Born in London and now Berlin-based, Joseph Richmond-Seaton’s acclaimed 2014 debut album under his Call Super alias ‘Suzi Ecto’ saw him building upon a prolific backcatalogue of 12” releases to craft a collection of unpredictable tracks that shifted fluidly between techno, broken beats and ambient electronics, his stripped-down arrangements attracting comparisons to the likes of Actress and Zomby. Four years on, this follow-up ‘Arpo’ offers up eleven new tracks that see him taking the depth and texturality of his productions even further.
Indeed, the focus of these tracks often seems more on the synthaesistic effects of the different layers and effects thrown into the mix during the journey, than the actual destinations themselves. Richmond-Seaton has previously described his tracks as being a mixture of highly finished and unfinished elements, and it’s certainly an apt description, with his productions feeling both highly disciplined and loaded with loose elements of chance at the same time.

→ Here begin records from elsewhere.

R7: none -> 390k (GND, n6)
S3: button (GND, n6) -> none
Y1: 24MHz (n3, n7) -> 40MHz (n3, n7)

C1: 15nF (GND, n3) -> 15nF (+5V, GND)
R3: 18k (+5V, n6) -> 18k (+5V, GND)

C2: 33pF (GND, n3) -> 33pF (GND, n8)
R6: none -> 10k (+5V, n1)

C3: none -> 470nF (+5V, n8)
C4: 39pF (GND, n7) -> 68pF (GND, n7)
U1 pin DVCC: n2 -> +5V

While there’s a distinct focus upon flowing rhythms, there’s also a sense that these eleven tracks are more aimed towards headphone-induced fugue states than a heaving PA. Title track ‘Arpo’ provides an opening segue that sees crystalline electronics twinkling against majestic muted trumpet tones (themselves played by Richmond-Seaton’s father, a respected jazz musician in his own right), before ‘Korals’ snaps everything into sharp focus, sending crunching beats rolling against spiky percussion fills, the zinging synth buzzes and sidechained dub effects that wash through the mix creating a sense of elasticity that calls to mind the straining of wire cables.

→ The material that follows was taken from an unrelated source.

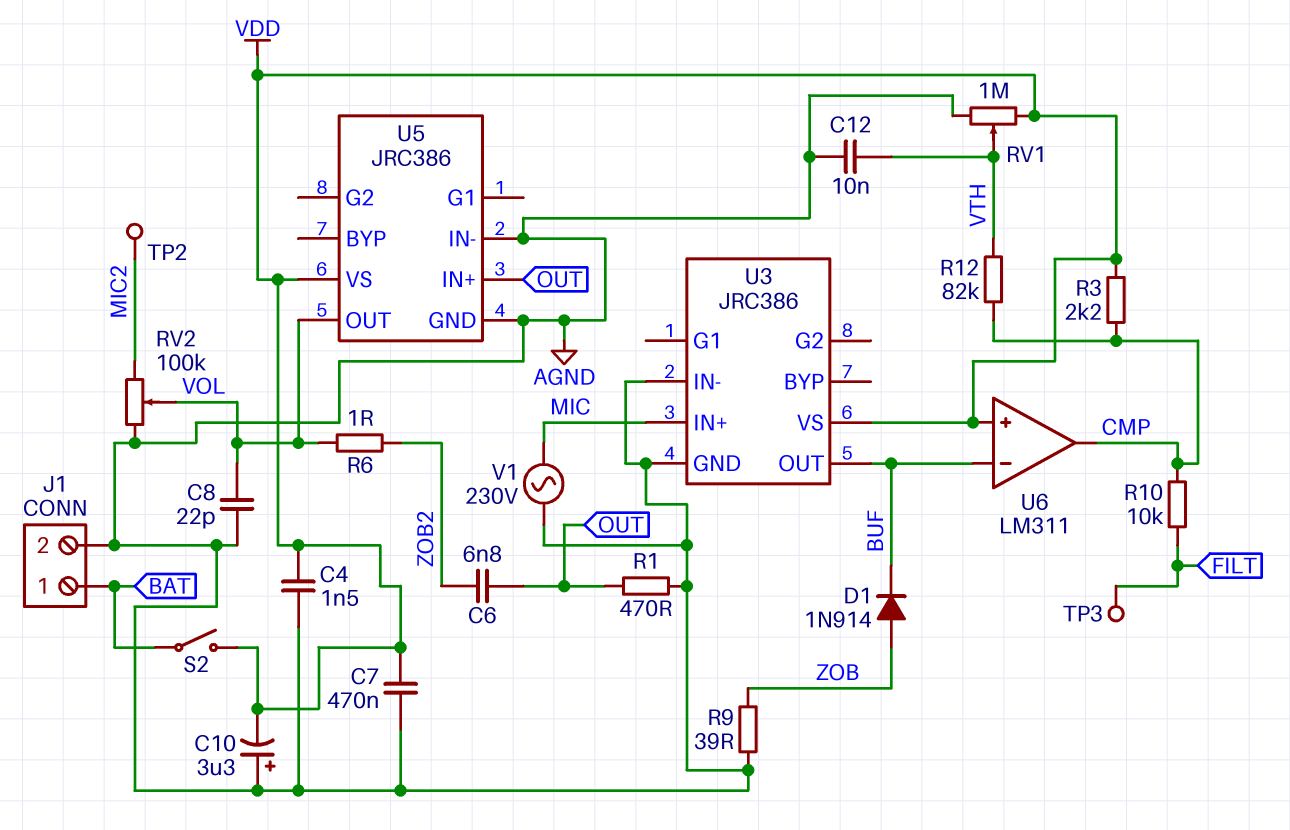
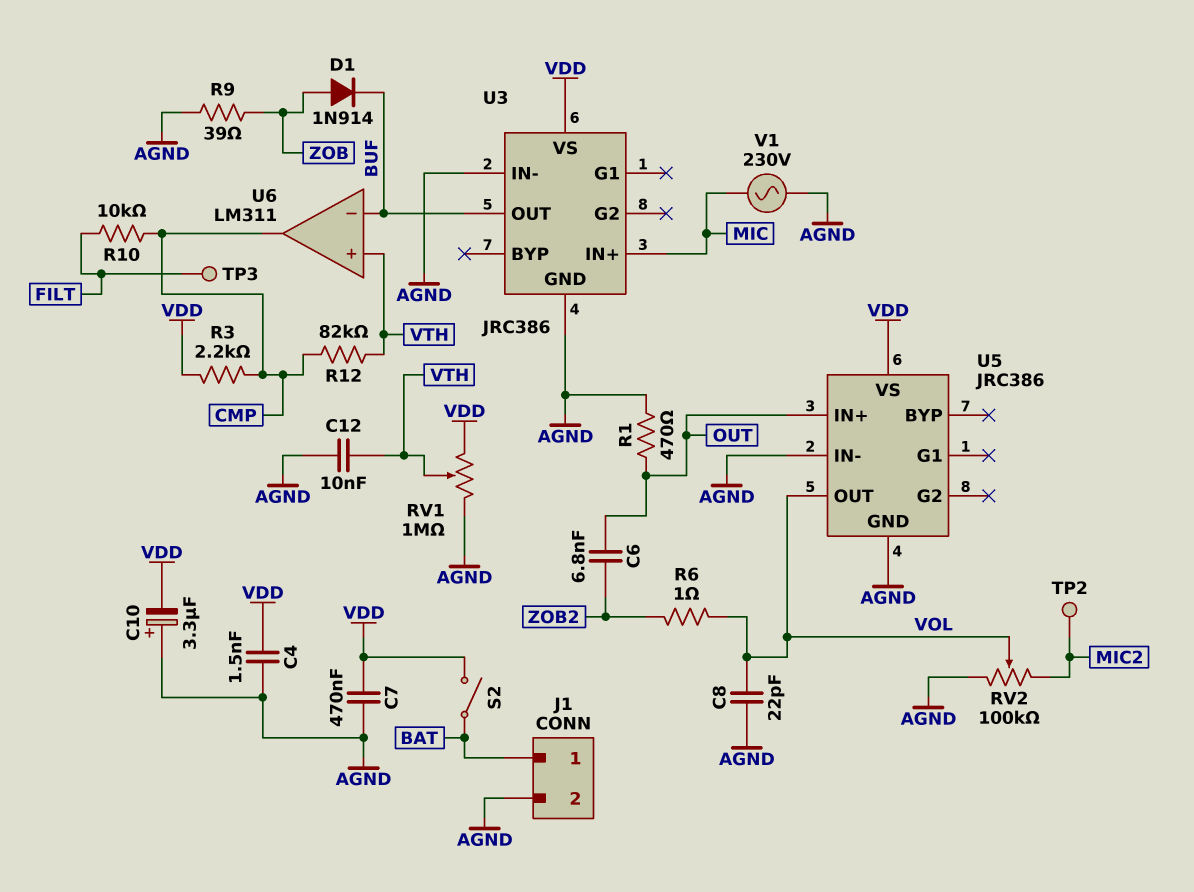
U6 pin in+: VDD -> VTH

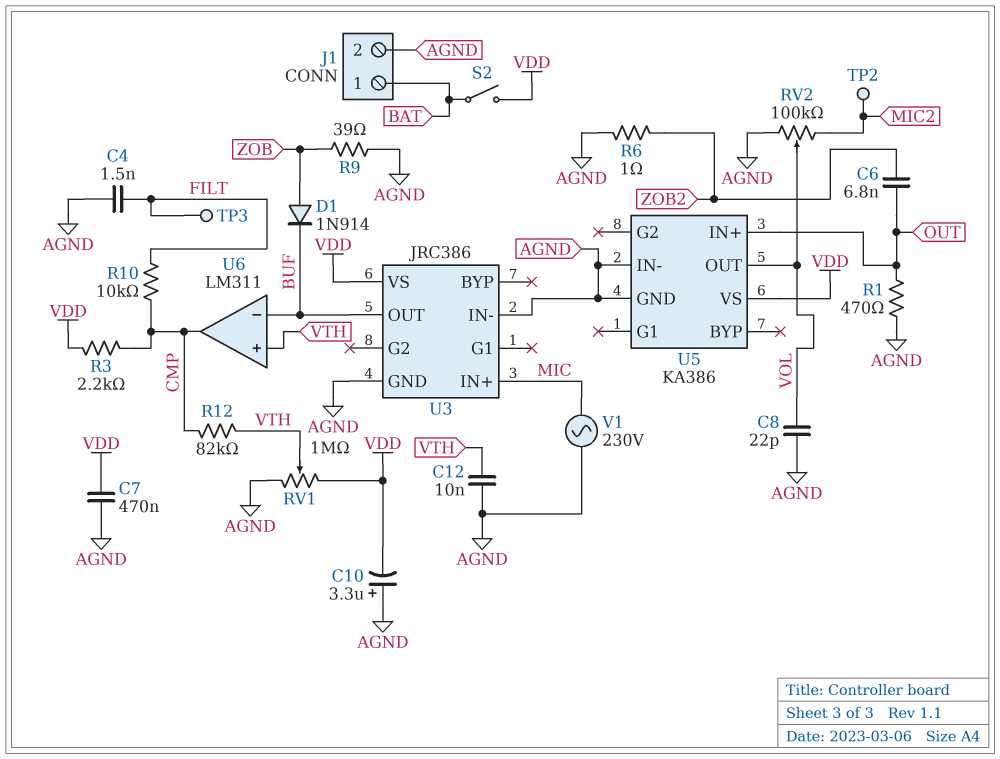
C4: 1.5nF (AGND, VDD) -> 1.5nF (AGND, FILT)
R6: 1 (VOL, ZOB2) -> 1 (AGND, ZOB2)
U5: JRC386 -> KA386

It’s indicative of the skeletal feel that often lurks beneath these tracks. While ‘OK Werkmeister’ crunches and snaps its skipping broken rhythms with mechanical precision, the bass pulse lurking beneath feels hollow and subliminal rather than huge, with the focus falling more on the effervescent sizzles of the rattling percussion as eerie Middle Eastern instrumentation suddenly bleeds through the cracks. ’Arpo Sunk’ meanwhile reintroduces Richmond-Seaton’s slowburning trumpet solos to take centre-stage amidst planktonic layers of downbeat woody percussion fills and glinting, delayed-out synths, the gaseous hisses that whisper at the edges of the mix suggesting a graff writer using the light of the moon to craft a clandestine piece as the horns swell and ebb, in what’s easily one of this album’s most soulful moments.

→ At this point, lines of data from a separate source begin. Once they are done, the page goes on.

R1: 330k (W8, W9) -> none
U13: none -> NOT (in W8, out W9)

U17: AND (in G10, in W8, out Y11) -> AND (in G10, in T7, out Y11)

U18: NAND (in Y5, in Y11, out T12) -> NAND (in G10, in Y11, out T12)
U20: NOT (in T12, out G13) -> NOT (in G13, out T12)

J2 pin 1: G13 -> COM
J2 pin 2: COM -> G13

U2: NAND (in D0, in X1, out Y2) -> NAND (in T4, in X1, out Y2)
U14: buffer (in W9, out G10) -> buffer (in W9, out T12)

Elsewhere, ‘No Wonder We Go Under’ snaps things sharply back to the future as bleeping monophonic synths twinkle against stuttering arrhythmic breakbeats and dewy keys, the juddering bass pads that rise up in the mix calling to mind early Rephlex-era IDM as they play off phased ambient synth trails. ‘Arpo’ is a mercurial and unpredictable collection that sees Richmond-Seaton pushing at the boundaries between headphone listening and the dancefloor, his tracks following their own internal sense of logic as they fluidly shift between moods and forms.